473703-41-2Relevant academic research and scientific papers
Novel stereoselective control over cis vs trans opening of benzo[c]phenanthrene 3,4-diol 1,2-epoxides by the exocyclic N2-amino group of deoxyguanosine in the presence of hexafluoropropan-2-ol
Yagi, Haruhiko,Ramesha, Andagar R.,Kalena, Govind,Sayer, Jane M.,Kumar, Subodh,Jerina, Donald M.
, p. 6678 - 6689 (2002)
We describe a novel and efficient synthesis (62-84% yields) of the eight possible, diastereomerically pure, cis and trans, R and S O6-allyl-protected N2-dGuo phosphoramidite building blocks derived through cis and trans opening of (±)-3α,4β-dihydroxy-1β,2β-epoxy-1,2,3, 4-tetrahydrobenzo[c]-phenanthrene [BcPh DE-1 (1)] and (±)-3α,4β-dihydroxy-1α,2α-epoxy-1,2,3, 4-tetrahydrobenzo[c]-phenanthrene [BcPh DE-2 (2)] by hexafluoropropan-2-ol (HFP)-mediated addition of O6-allyl-3′,5′- di-O-(tert-butyldimethylsilyl)-2′-deoxyguanosine (3) at C-1 of the epoxides. Simply changing the relative amount of HFP used in the reaction mixture can achieve a wide ratio of cis/trans addition products. Thus, the observed cis/trans adduct ratio for the reaction of DE-1 (1) in the presence of 5 equiv of 3 varied from 17/83 to 91/9 over the range of 5-532 equiv of HFP. The corresponding ratios for DE-2 (2) varied from 2/98 to 61/39 under the same set of conditions. When 1 or 2 was fused with a 20-fold excess of 3 at 140°C in the absence of solvent HFP, almost exclusive trans addition (>95%) was observed for the both DEs.
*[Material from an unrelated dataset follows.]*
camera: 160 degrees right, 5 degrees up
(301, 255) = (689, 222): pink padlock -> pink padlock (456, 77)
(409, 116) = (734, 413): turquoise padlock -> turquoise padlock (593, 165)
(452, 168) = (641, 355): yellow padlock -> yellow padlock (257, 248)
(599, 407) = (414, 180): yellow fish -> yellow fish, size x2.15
Through the use of varying amounts of HFP in the reaction mixture as described above, each of the eight possible phosphoramidite oligonucleotide building blocks (DE-1/DE-2, cis/trans, R/S) of the BcPh DE N2-dGuo adducts can be prepared in an efficient fashion. To rationalize the varying cis-to-trans ratio, we propose that the addition of 3 to 1 or 2 in the absence of solvent or in the presence of small amounts of HFP proceeds primarily via an SN2 mechanism to produce mainly trans-opened adducts. In contrast, increasing amounts of HFP promote increased participation of an SN1 mechanism involving a relatively stable carbocation with two possible conformations. One of these conformations reacts with 3 to give mostly trans adduct, while the other conformation reacts with 3 to give mostly cis adduct.